Issue Discovered - Service disruption in North American Region – Integration Platform

Incident Report for xMatters

Postmortem

What happened?
On January 9, 2020, at approximately 3:50 PM PST, xMatters internal monitoring tools and customer reports alerted Customer Support to an issue with event processing through the xMatters Integration Builder in the North America region. While the incident was in progress, some North American customers may have experienced intermittent delays in integration processing, including a 15-minute window where integrations were not accepting or processing events. No other regions were affected, and the web user interface remained accessible and responsive throughout the incident, save for a brief period during one of the remediation procedures.

Why did it happen?
This issue occurred when a node in the queuing service cluster experience high levels of load and unexpectedly disconnected from its cluster. This caused execution of integrations on that node to be delayed.

How did we respond?
When the queuing errors were discovered, Customer Support initiated the Severity-1 process and engaged the incident response teams. The teams began to troubleshoot and restarted the affected node. The node failed to recover properly after the restart and the team decided to promote affected customers to the secondary site to ensure reliable processing of integrations. They initiated the promotion at 4:34 PM PST and completed the process at 4:57 PM PST. The majority of customers were now able to process notifications without issue. The teams continued troubleshooting and resolved the underlying issue on the primary site by increasing the available resources for all nodes in the queuing service and then performing a full restart of the queuing service. Once testing was completed, all customers were promoted back to the primary site and all services were confirmed as operational.

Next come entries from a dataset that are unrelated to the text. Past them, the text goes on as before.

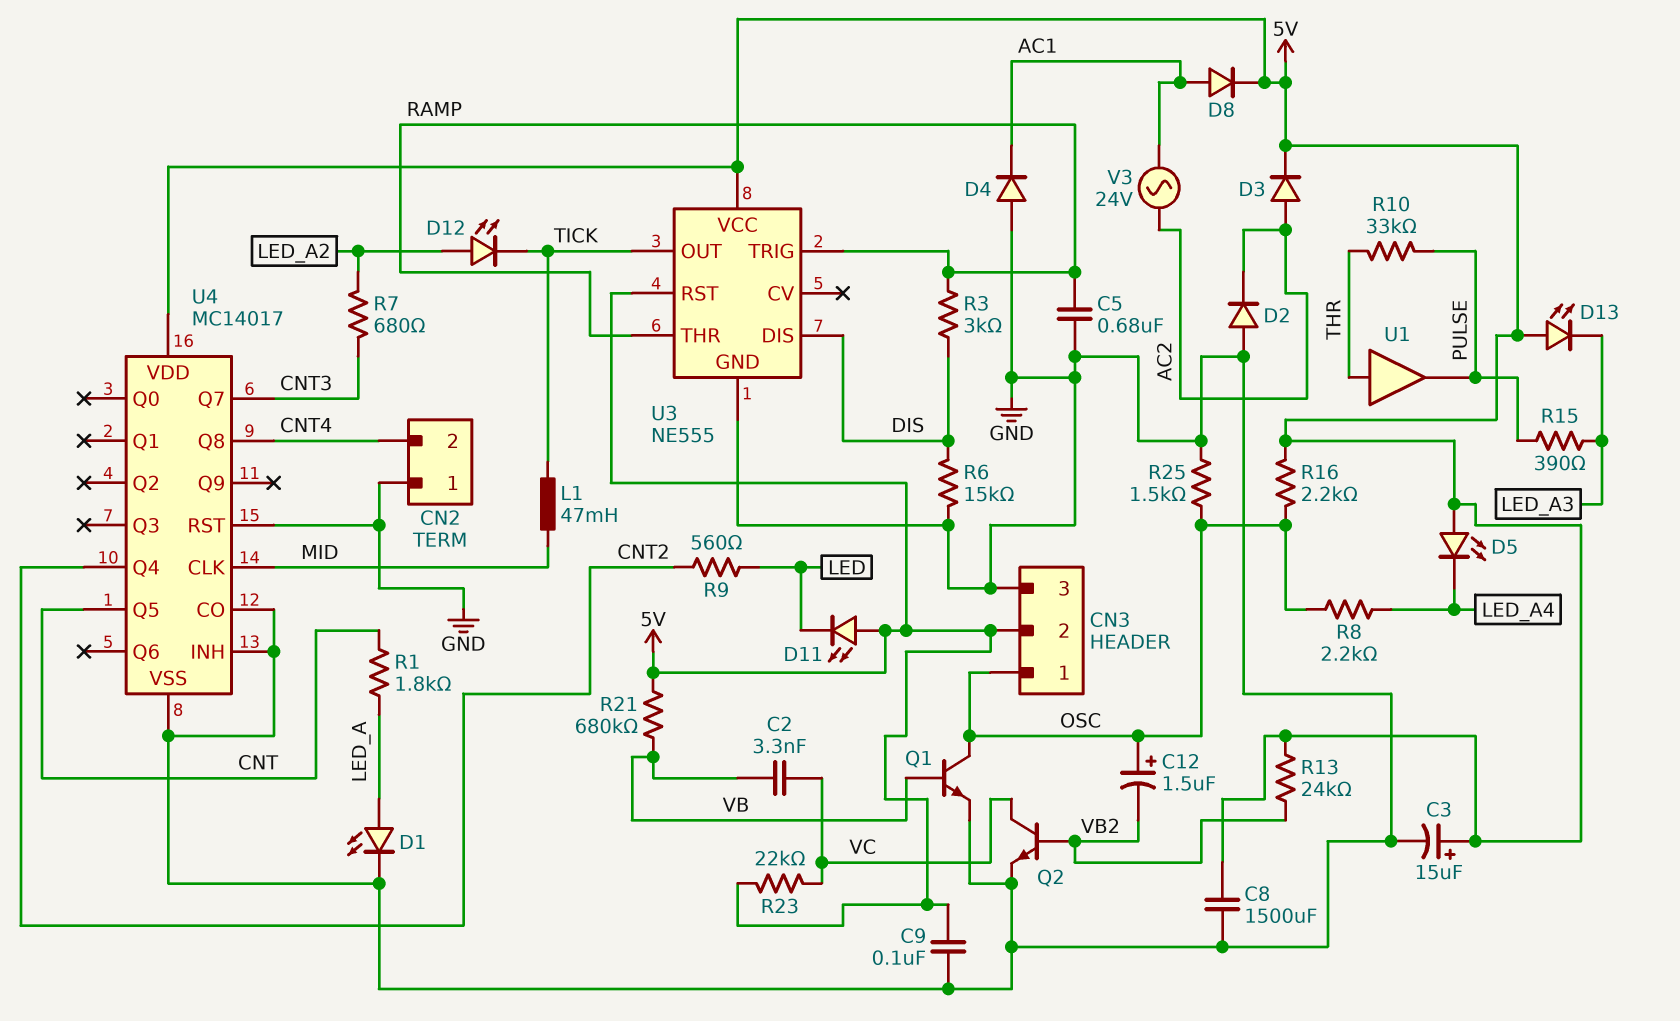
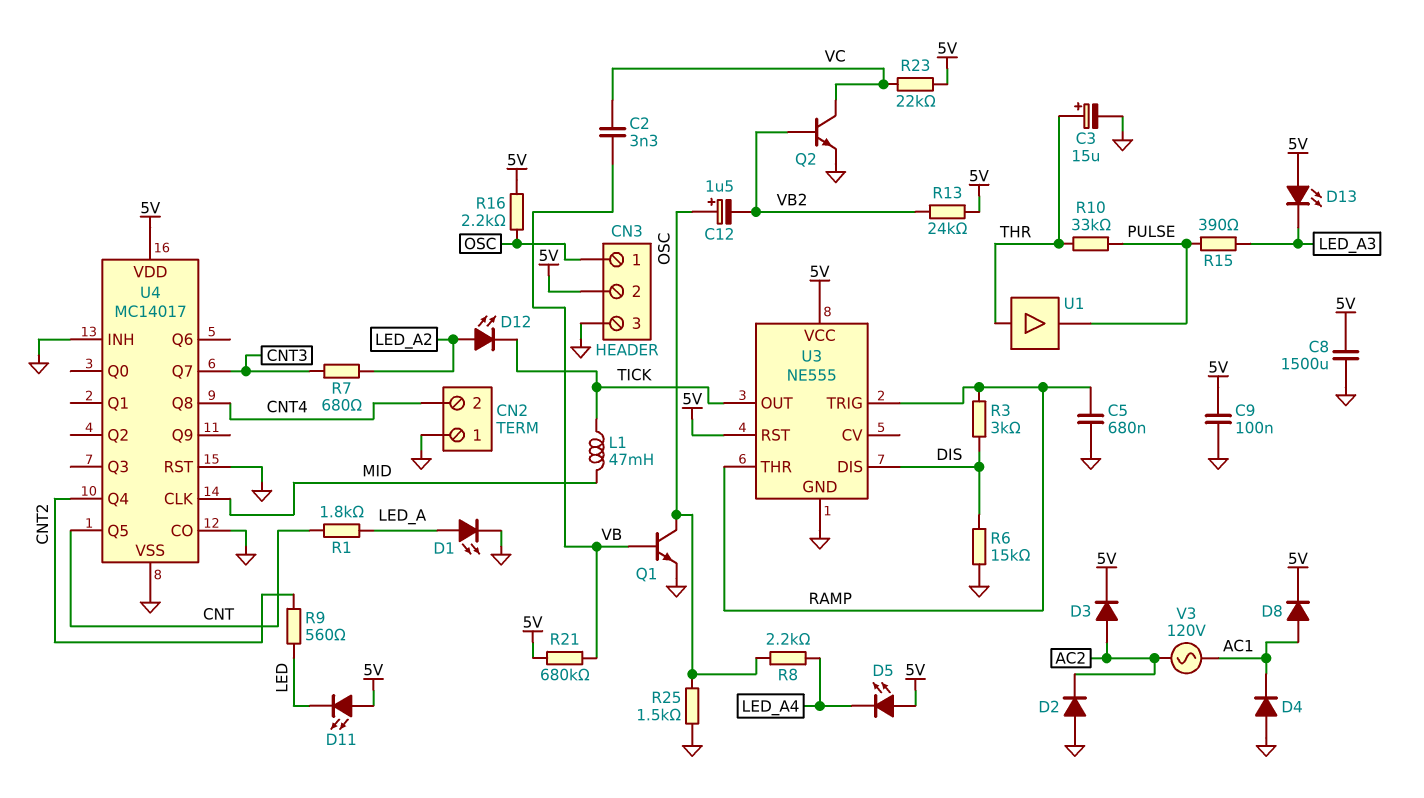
C3: 15uF (plus 5V, minus GND) -> 15uF (plus THR, minus GND)
V3: AC 24V (AC1, AC2) -> AC 120V (AC1, AC2)

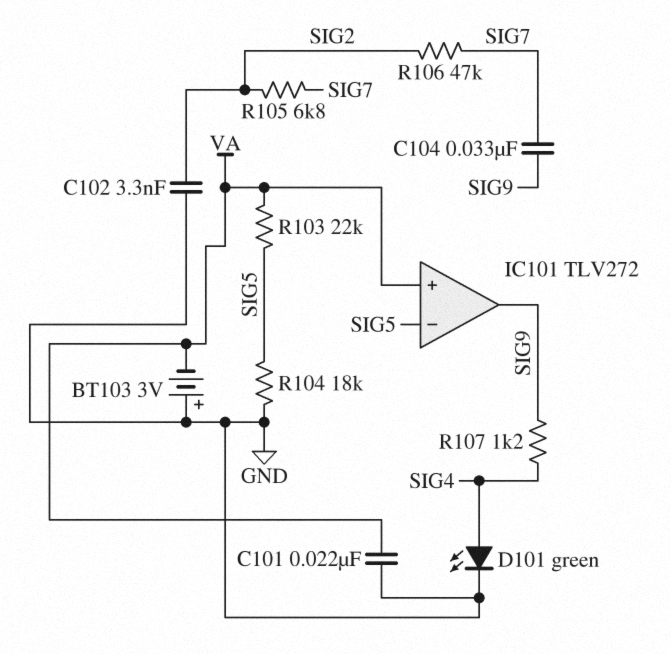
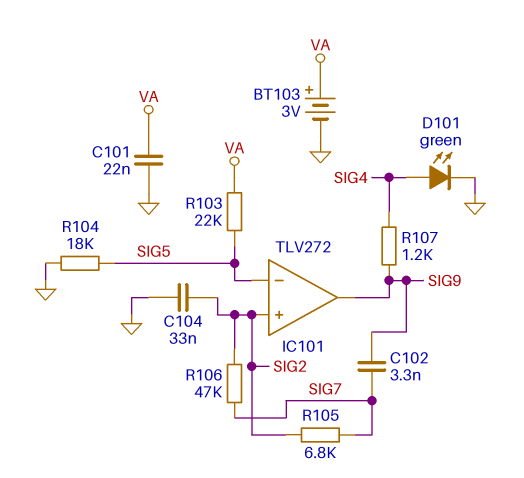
BT103: 3V (plus GND, minus VA) -> 3V (plus VA, minus GND)
C102: 3.3nF (GND, SIG2) -> 3.3nF (SIG7, SIG9)
C104: 33nF (SIG7, SIG9) -> 33nF (GND, SIG2)
IC101 pin in+: VA -> SIG2

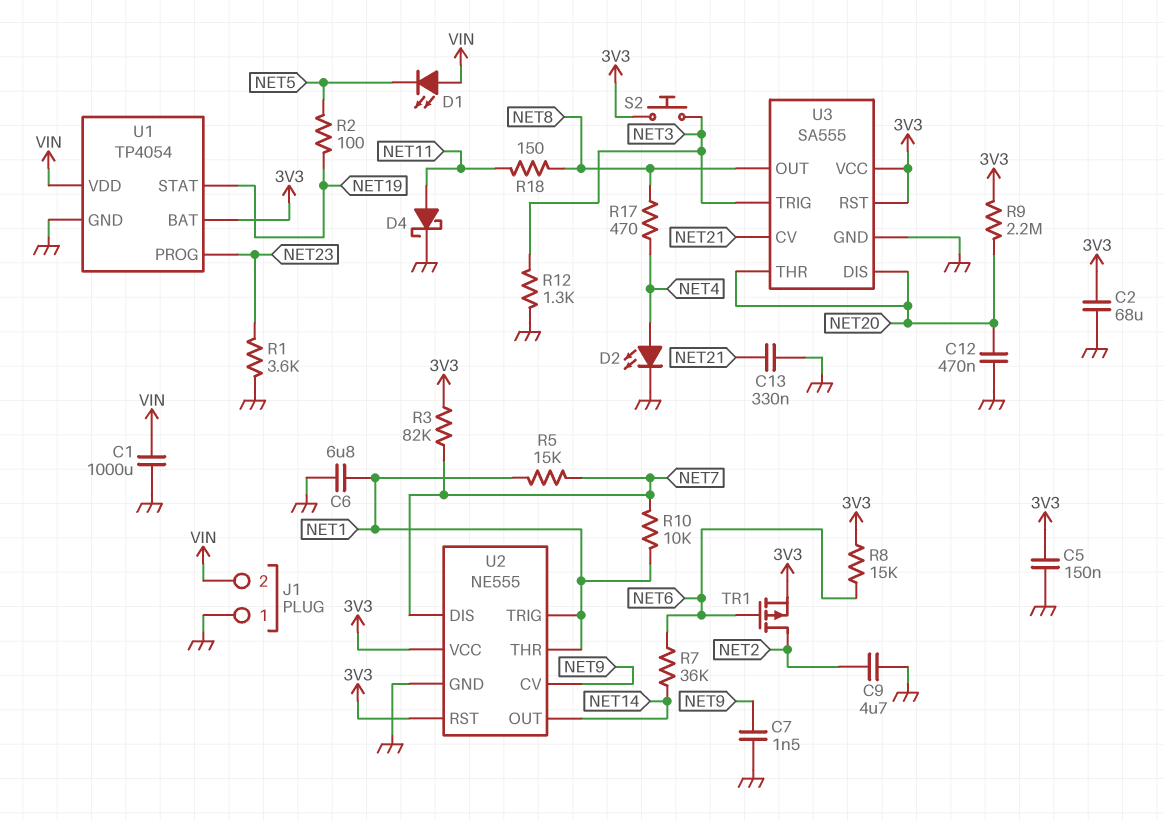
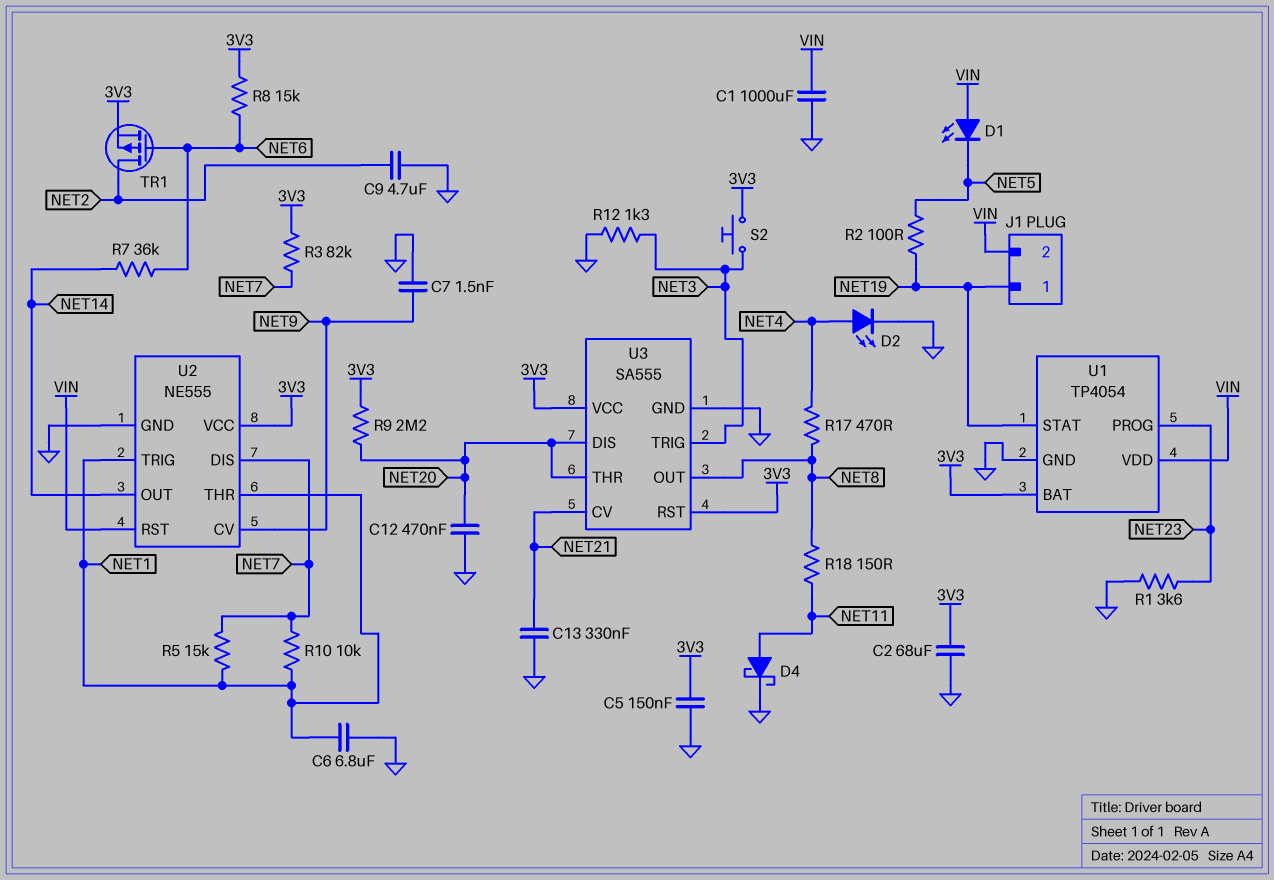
J1 pin 1: GND -> NET19
U2 pin RST: 3V3 -> VIN

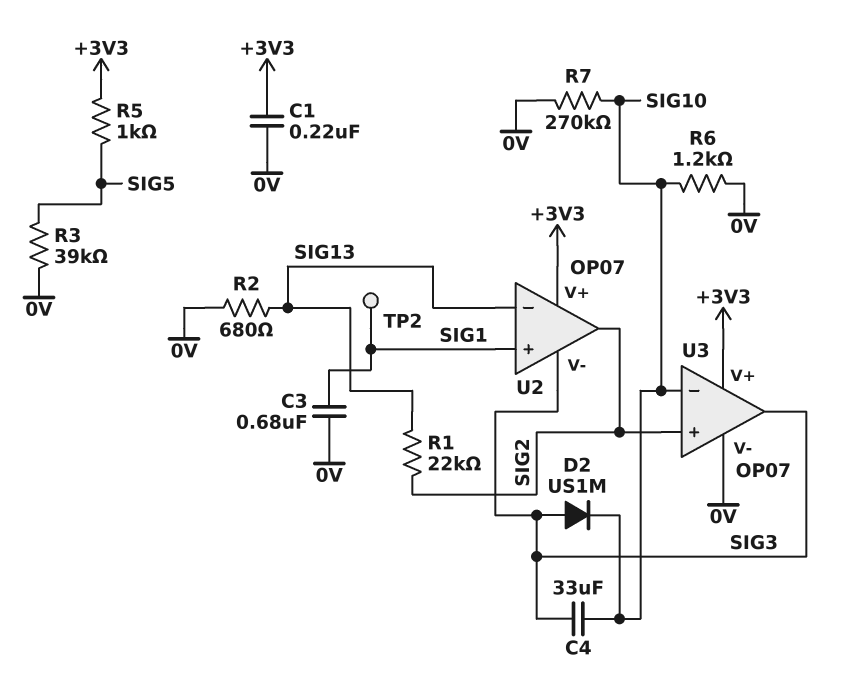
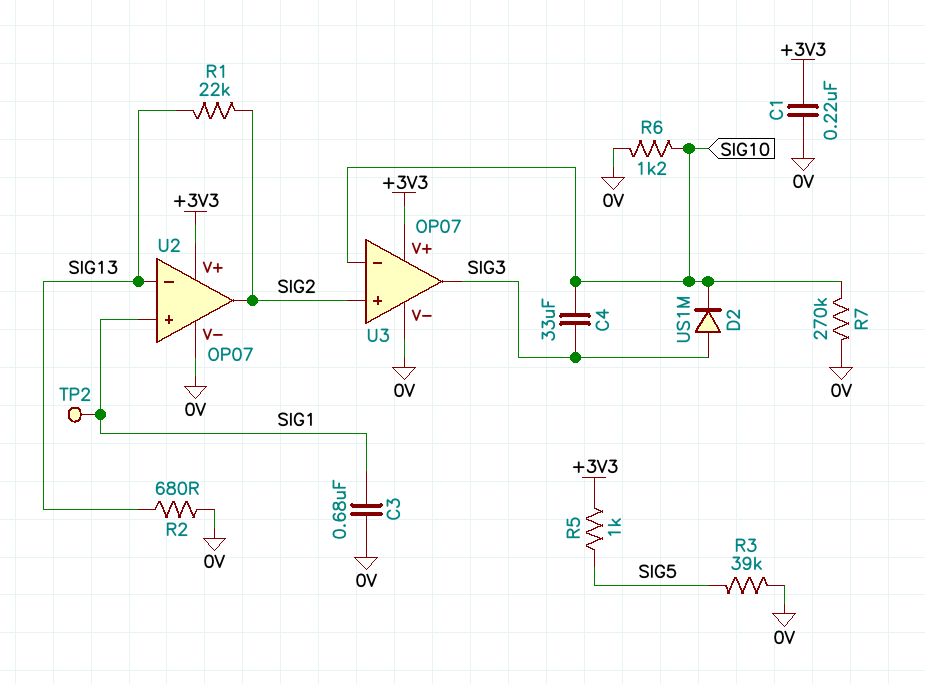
U2 pin V-: SIG3 -> 0V

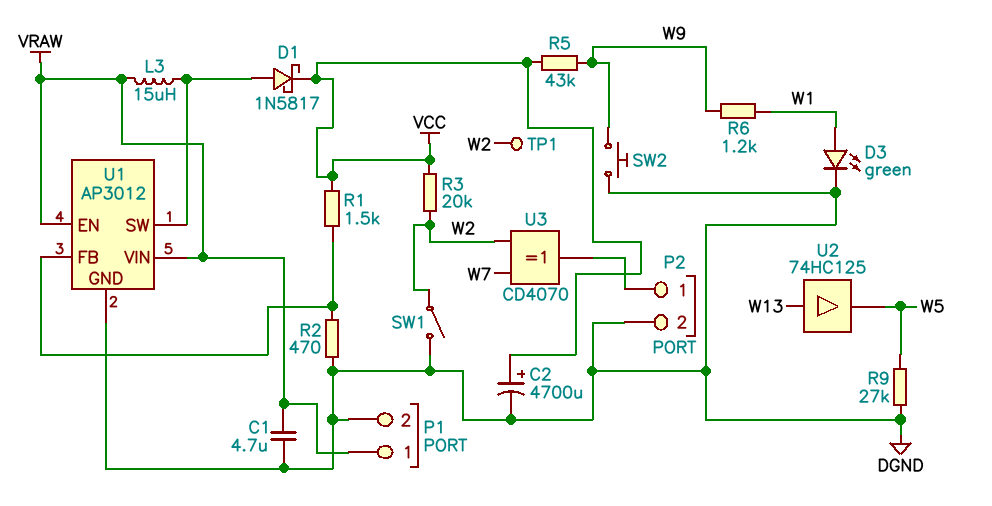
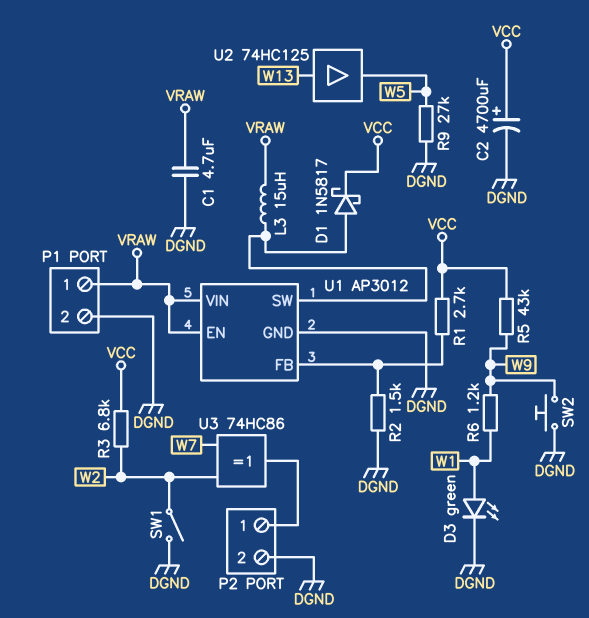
R1: 1.5k (U1/FB, VCC) -> 2.7k (U1/FB, VCC)
R2: 470 (DGND, U1/FB) -> 1.5k (DGND, U1/FB)
R3: 20k (VCC, W2) -> 6.8k (VCC, W2)
TP1: test point (W2) -> none
U3: XOR CD4070 (in W2, in W7, out P2/1) -> XOR 74HC86 (in W2, in W7, out P2/1)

What are we doing to prevent it from happening again?
To prevent this issue from reoccurring, the xMatters teams have provided the service with a significant increase in computing resources. The team has also implemented more robust monitoring that will alert the service teams if a node disconnects from the cluster. Through further investigation and testing, the teams have also identified a method of recovering nodes faster and more reliably.

Timeline:
2020-01-09

3:50 PM Monitoring alerts to incident with notification processing; Severity 1 incident declared
3:59 PM Rolling restart completed
4:01 PM Errors clear, performance still impacted
4:27 PM Errors return, more intervention required
4:34 PM Promotion to secondary site begins
4:57 PM Promotion to secondary site completed, notifications begin to process as expected
5:20 PM Services restored, team continued monitoring
6:35 PM Incident resolved

If you have any questions, please visit http://support.xmatters.com

Posted Jan 15, 2020 - 13:12 PST

Resolved

The incident has now been resolved. Thank you for your patience while we addressed this matter. A root cause will be available after post-mortem activities have been completed.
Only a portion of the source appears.